Milky Way's fastest known star in on its way out of our galaxy and a new study suggests that a supernova is responsible for giving it the boot.
The star, dubbed US 708, is traveling at a speed of 26 million miles per hour making it the fastest star that astronomers were able to click. At this speed, the star can escape Milky Way's gravitational pull, which will allow it to eventually make its way into intergalactic space.
While most other hypervelocity stars, or HVSs, that speed out of the galaxy are believed to be flung by the enormous gravity of the black hole at the center of the galaxy, researchers said that US 708 appeared to have a different origin.
It is probably launched by the so called Type Ia supernova, one of the universe's brightest and most powerful bursts of energy. What triggers these particular exploding stars remains a mystery but researchers hope that the fast-moving US 708 could offer some clues.
Scientists said that US 708 was likely orbiting another star when it changed path with the duo stars likely orbiting each other fast with a very small distance between them. This neighboring star exploded into a supernova and was destroyed completely. US 708, on the other hand, was suddenly left lacking a gravitational tether that would keep it in the same place. All the energy and rotational speed as a result started to move in a straight line.
"It's like if you are riding a swing carousel, where you are connected with a chain, and you cut the chain - then you fly away from the carousel," Geier said. "In this case the carousel explodes."
US 708, which is classified as a hot subdwarf, was first found in 2005. Astronomers used the Keck II telescope's Echellette Spectrograph and Imager instrument for measuring the star's distance and velocity along our line of sight.

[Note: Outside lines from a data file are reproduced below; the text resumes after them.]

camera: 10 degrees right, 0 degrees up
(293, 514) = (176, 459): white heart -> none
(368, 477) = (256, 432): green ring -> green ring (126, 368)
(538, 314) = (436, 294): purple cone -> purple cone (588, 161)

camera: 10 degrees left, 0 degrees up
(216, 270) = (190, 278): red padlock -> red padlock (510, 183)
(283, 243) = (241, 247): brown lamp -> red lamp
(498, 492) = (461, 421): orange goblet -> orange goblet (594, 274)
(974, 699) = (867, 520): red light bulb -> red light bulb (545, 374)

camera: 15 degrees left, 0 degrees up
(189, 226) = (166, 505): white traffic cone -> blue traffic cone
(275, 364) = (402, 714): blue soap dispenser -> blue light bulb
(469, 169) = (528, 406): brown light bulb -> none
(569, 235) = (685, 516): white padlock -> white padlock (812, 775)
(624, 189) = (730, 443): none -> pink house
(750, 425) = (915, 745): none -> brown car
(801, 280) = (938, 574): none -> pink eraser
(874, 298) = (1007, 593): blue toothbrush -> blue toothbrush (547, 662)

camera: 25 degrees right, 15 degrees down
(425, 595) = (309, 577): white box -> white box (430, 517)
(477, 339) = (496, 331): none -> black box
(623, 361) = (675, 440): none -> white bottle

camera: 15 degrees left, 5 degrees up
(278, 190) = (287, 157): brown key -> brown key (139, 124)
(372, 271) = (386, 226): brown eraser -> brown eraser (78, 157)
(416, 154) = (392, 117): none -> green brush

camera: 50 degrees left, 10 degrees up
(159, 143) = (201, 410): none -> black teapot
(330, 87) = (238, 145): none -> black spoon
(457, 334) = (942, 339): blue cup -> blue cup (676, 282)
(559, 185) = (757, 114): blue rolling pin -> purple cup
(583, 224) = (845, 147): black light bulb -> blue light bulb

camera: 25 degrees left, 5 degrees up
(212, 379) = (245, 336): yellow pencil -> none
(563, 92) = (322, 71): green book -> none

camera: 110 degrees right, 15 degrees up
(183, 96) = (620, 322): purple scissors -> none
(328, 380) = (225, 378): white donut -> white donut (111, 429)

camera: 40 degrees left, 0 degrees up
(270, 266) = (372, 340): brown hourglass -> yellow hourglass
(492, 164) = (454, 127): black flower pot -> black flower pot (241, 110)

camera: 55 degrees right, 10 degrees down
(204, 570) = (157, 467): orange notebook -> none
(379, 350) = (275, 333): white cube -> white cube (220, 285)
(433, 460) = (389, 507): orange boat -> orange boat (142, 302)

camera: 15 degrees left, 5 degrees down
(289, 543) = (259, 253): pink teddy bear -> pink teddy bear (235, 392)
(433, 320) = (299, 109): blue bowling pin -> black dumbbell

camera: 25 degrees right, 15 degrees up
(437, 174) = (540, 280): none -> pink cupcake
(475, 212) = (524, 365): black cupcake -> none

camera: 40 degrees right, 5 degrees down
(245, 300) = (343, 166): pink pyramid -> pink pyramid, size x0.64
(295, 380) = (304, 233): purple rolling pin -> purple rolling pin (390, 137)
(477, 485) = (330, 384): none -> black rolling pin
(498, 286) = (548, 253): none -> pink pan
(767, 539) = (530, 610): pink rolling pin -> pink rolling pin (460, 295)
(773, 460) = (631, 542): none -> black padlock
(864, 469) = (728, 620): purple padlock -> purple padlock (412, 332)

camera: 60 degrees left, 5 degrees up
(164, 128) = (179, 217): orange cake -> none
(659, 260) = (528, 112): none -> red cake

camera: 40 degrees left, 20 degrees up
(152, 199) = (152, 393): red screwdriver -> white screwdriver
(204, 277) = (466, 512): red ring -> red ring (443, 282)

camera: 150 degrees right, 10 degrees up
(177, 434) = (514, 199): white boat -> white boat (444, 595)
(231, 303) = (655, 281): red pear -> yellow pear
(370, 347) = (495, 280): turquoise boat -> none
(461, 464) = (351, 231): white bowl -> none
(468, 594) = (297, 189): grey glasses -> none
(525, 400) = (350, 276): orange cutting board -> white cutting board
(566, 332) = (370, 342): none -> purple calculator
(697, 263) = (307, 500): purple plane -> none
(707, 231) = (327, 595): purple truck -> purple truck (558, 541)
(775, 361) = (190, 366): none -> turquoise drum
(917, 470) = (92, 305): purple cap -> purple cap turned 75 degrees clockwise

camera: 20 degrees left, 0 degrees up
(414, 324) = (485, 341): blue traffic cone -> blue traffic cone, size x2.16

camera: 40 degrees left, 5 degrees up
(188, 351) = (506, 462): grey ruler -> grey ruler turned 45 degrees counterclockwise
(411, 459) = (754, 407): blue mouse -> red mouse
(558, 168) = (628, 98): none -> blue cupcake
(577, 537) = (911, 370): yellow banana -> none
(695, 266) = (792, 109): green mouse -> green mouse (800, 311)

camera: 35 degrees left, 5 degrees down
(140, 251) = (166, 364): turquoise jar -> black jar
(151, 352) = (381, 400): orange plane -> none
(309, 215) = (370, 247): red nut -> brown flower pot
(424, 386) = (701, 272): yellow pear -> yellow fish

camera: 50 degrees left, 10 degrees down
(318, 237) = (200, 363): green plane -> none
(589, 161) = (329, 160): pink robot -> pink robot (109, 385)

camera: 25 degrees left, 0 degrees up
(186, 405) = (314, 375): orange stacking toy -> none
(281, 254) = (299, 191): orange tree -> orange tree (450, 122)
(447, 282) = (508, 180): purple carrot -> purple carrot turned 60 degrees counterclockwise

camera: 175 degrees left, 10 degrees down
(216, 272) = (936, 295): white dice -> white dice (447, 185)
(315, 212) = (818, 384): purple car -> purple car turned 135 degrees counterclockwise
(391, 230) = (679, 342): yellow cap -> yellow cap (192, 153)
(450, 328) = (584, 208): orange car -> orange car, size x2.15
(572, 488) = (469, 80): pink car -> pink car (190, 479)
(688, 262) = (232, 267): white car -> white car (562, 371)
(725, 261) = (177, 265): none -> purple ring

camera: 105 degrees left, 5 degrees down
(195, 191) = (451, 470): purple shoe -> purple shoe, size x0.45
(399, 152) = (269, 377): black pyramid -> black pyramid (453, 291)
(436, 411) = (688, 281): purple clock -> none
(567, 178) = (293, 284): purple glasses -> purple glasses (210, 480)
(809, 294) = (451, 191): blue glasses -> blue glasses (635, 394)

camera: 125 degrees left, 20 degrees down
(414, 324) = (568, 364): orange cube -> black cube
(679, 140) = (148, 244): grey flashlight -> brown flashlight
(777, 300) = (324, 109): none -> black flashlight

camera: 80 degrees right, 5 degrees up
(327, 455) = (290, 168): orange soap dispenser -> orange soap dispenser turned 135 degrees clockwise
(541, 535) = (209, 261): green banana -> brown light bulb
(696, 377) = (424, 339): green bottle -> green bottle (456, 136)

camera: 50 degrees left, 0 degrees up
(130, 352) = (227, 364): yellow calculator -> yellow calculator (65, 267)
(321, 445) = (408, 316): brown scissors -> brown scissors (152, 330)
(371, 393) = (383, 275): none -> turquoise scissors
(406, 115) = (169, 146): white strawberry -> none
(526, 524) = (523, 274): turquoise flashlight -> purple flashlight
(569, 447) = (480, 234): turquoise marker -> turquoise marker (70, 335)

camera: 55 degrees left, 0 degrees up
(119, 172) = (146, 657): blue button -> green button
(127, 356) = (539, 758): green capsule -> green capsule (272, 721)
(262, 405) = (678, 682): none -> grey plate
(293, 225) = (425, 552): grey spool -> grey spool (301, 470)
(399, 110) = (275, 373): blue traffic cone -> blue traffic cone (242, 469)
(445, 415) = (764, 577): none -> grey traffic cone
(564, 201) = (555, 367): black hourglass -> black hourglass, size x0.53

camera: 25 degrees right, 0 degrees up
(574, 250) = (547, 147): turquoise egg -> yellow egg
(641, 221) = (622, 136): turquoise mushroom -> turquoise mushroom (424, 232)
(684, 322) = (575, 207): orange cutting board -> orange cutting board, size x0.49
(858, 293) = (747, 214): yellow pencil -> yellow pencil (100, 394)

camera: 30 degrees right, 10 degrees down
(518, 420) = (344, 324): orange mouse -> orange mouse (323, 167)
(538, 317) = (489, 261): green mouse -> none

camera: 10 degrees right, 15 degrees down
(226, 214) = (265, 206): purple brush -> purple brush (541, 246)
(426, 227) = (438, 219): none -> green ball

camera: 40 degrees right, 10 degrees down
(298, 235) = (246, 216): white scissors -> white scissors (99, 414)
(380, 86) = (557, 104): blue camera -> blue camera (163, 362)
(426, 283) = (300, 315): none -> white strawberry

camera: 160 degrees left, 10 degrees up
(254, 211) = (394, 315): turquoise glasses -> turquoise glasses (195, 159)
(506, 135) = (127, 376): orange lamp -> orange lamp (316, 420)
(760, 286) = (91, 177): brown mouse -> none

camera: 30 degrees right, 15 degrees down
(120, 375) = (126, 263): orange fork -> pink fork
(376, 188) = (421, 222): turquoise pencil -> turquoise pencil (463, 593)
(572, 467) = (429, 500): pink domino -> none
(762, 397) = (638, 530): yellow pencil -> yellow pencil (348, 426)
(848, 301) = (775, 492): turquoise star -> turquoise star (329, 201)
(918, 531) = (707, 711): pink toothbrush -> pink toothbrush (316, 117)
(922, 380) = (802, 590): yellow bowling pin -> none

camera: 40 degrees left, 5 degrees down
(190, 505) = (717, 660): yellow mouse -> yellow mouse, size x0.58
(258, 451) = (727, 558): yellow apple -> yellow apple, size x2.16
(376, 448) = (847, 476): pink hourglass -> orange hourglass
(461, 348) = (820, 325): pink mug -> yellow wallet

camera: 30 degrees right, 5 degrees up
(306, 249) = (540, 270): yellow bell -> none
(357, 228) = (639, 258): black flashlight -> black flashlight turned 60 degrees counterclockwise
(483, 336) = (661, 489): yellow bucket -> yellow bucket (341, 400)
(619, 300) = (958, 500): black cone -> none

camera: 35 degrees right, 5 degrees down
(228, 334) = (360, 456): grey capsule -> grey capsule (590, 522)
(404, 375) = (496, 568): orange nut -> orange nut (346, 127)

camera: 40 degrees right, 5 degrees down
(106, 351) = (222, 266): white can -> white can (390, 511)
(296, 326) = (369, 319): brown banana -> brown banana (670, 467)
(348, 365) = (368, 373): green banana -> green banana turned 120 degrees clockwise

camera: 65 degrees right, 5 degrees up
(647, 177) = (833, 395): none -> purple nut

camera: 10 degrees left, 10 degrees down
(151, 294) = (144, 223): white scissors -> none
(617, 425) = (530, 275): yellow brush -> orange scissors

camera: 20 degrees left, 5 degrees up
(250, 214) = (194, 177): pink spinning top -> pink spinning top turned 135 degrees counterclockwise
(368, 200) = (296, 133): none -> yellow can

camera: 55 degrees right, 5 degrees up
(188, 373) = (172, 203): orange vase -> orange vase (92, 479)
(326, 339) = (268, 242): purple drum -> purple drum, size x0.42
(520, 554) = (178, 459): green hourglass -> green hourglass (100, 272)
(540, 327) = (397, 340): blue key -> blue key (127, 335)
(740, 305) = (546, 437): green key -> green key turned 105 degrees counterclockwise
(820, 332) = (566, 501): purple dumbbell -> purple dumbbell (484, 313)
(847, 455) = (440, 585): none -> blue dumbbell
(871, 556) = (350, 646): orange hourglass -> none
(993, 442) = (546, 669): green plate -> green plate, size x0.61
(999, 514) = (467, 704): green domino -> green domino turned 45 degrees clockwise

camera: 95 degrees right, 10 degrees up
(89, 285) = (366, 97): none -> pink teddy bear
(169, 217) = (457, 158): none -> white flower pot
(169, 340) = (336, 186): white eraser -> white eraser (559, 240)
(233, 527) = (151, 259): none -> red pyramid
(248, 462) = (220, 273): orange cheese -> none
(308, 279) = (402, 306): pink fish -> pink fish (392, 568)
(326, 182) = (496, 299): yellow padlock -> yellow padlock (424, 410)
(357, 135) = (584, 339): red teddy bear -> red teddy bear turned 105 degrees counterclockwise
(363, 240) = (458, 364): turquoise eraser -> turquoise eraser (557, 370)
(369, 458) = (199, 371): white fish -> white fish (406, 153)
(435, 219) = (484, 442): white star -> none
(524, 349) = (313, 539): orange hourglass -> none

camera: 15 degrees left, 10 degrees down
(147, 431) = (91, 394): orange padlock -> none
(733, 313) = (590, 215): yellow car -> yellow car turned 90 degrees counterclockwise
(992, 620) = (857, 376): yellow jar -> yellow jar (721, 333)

"In reconstructing its trajectory, the Galactic center becomes very unlikely as an origin, which is hardly consistent with the most favored ejection mechanism for the other HVSs," study researcher Stephan Geier, from the European Southern Observatory, and colleagues wrote in their study, which was published in the journal Science on March 6. "According to our binary evolution model, it was spun-up by tidal interaction in a close binary and is likely to be the ejected donor remnant of a thermonuclear supernova."